Investment firms are ramping up outsourcing of the compliance function ahead of the SEC registration deadline in March 2012.
Following the implementation of the Dodd-Frank Wall Street Reform and Consumer Protection Act, many investment advisory firms must register with the Securities and Exchange Commission for the first time. A registered investment adviser (RIA) needs to have robust compliance procedures, controls and monitoring in place.
According to Kinetic Partners, a global professional services firm to the asset management, investment banking and brokerage community, many firms, both large and small, are opting to hire professional consulting firms to manage and run the compliance function, rather than recruiting someone internally in the compliance role. Thus, these RIAs are effectively outsourcing the day-to-day compliance function.
“By outsourcing compliance management, it is more cost effective because firms do not have to hire an internal chief compliance officer,” Jonathan Saxton, director of Kinetic Partners’ global risk and regulation practice, told Markets Media. “It also creates higher productivity and provides great industry knowledge and expertise.”

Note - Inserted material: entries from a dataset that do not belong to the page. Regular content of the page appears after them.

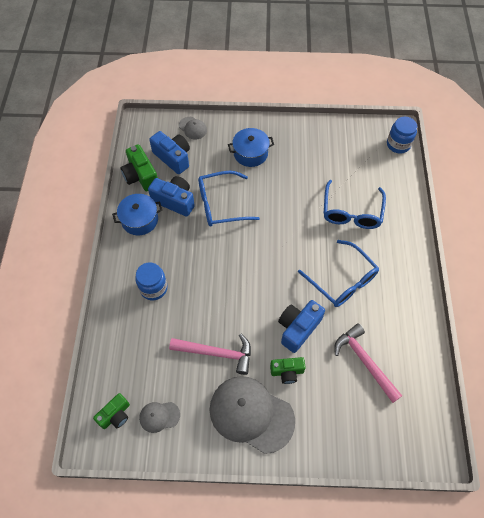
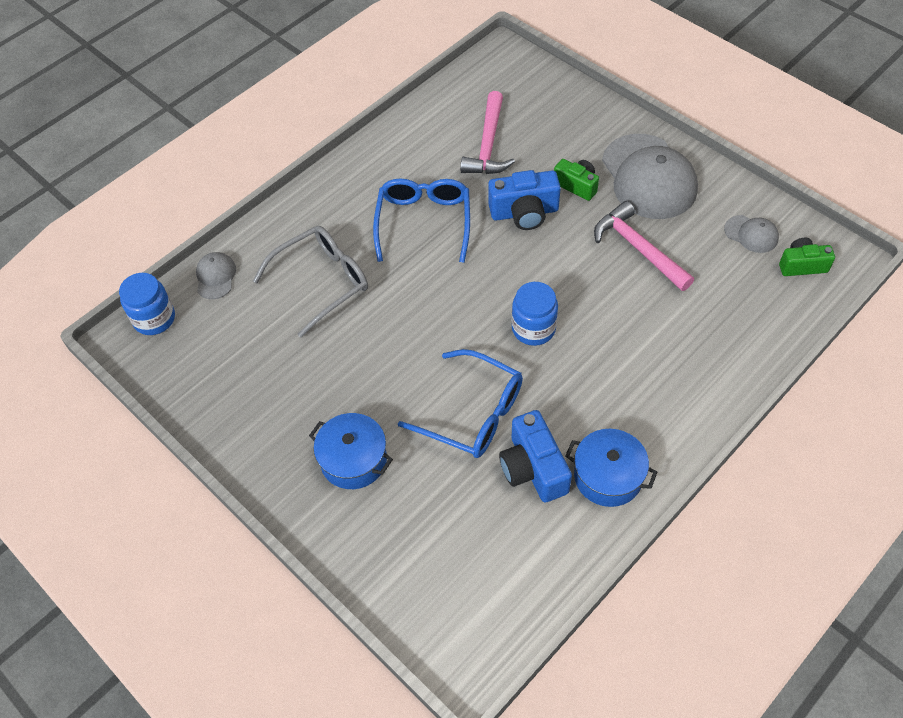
camera: 135 degrees left, 5 degrees down
(141, 176) = (551, 551): green camera -> none
(153, 288) = (659, 367): blue jar -> blue jar (533, 328)
(173, 157) = (473, 546): blue camera -> none
(193, 128) = (393, 579): grey cap -> grey cap (215, 277)
(351, 212) = (322, 282): blue glasses -> grey glasses

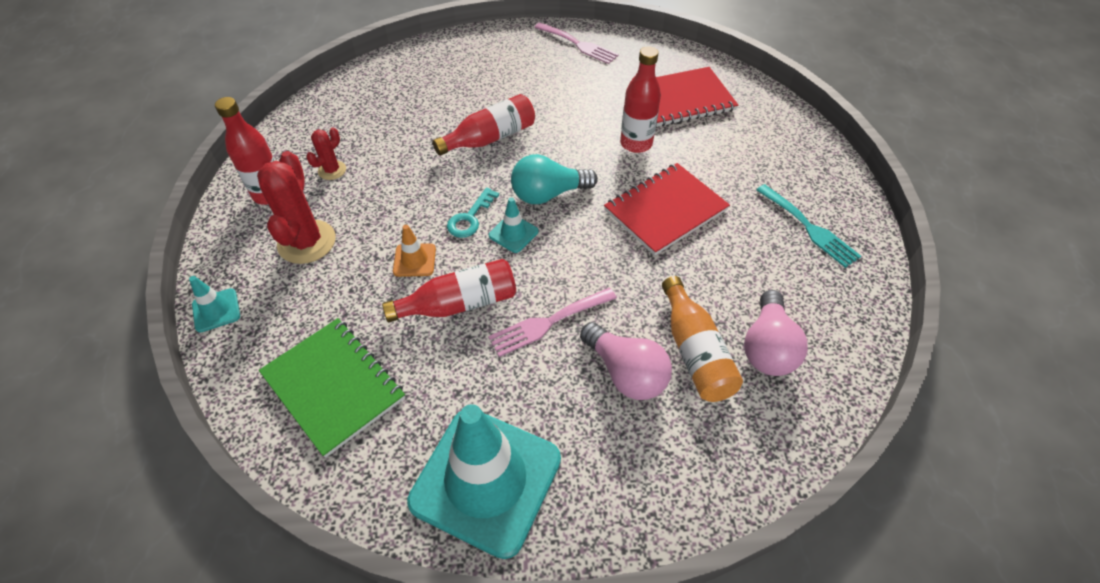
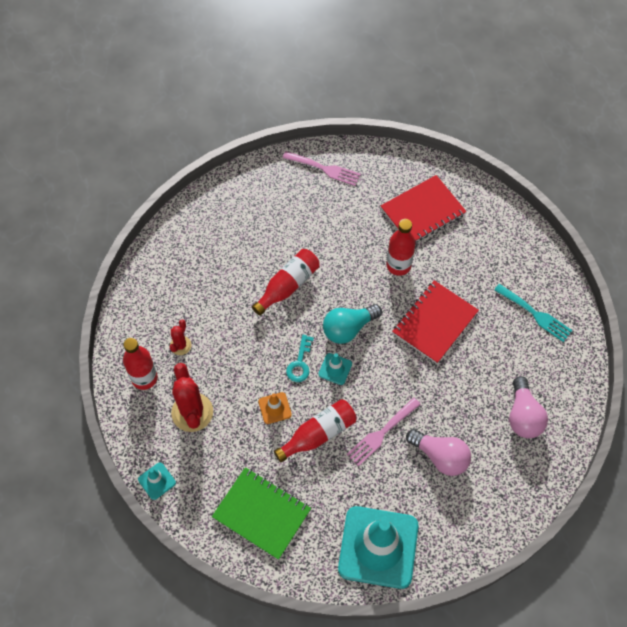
camera: 15 degrees left, 10 degrees up
(695, 352) = (479, 431): orange bottle -> none

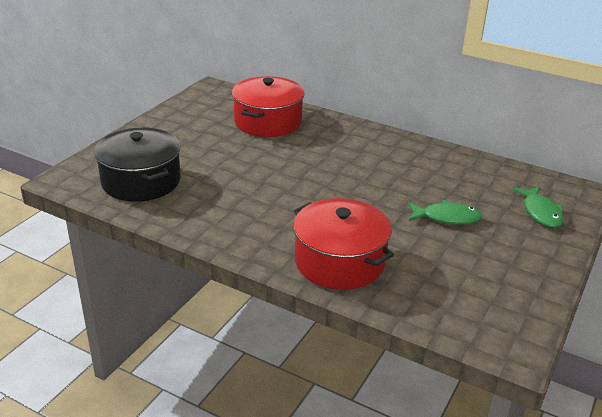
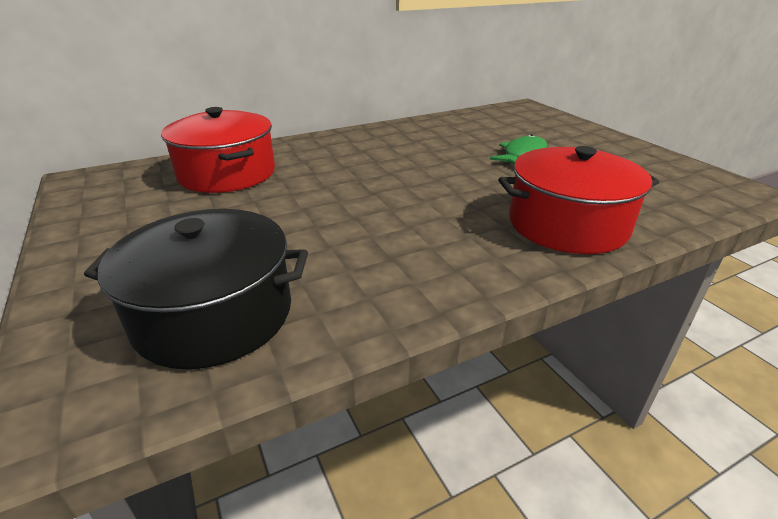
camera: 55 degrees left, 0 degrees up
(540, 212) = (542, 124): green fish -> none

There are a number of significant advantages to this approach including; experience and expert knowledge of the rules and industry best practice, cost efficiency, and access to a large pool of industry experts. A consulting firm can manage the RIA’s compliance responsibilities, giving peace of mind to the internal person responsible for compliance that the firm’s policies, procedures, testing, record-keeping and reporting comply with SEC requirements and industry best practices.
Dodd-Frank requires firms to exercise due diligence over the operations of firms to which they’ve outsourced compliance management.
“They don’t necessarily need to oversee all operations, but they do need to be able to defend and justify their decision to hire an outside firm that they have outsourced compliance management to,” said Saxton.
The final rules of Form PF announced by the SEC have opened up a whole new era for hedge fund and private equity businesses, which will now be forced to disclose more information to the U.S. government than previously required.
As such, each entity should plan how they will address the form’s requirements carefully, according to Kinetic Partners,
It is essential that advisers plan ahead and perform a proper impact assessment, evaluate the necessary modifications to their existing systems, and communicate the impact of the filing of Form PF to all necessary parties, the company said.
While the rules of Form PF require managers to now disclose more information to the Securities and Exchange Commission as outlined in the Dodd-Frank Reform Act, the final rules will also make it easier for them to report earnings than outlined in the original rules.
One of the significant differences that the SEC has made in comparison to the Form’s original version is the Assets under Management (AUM) at which private fund advisors must report, which was raised from $1 billion to $1.5 billion.
Advisors will also now have a 60-day reporting deadline as opposed to the 15-day deadline that was initially proposed. In addition, Form PF will also take effect later than originally intended with advisors with over $5 billion AUM, the first to be affected, having to report in the middle of 2012.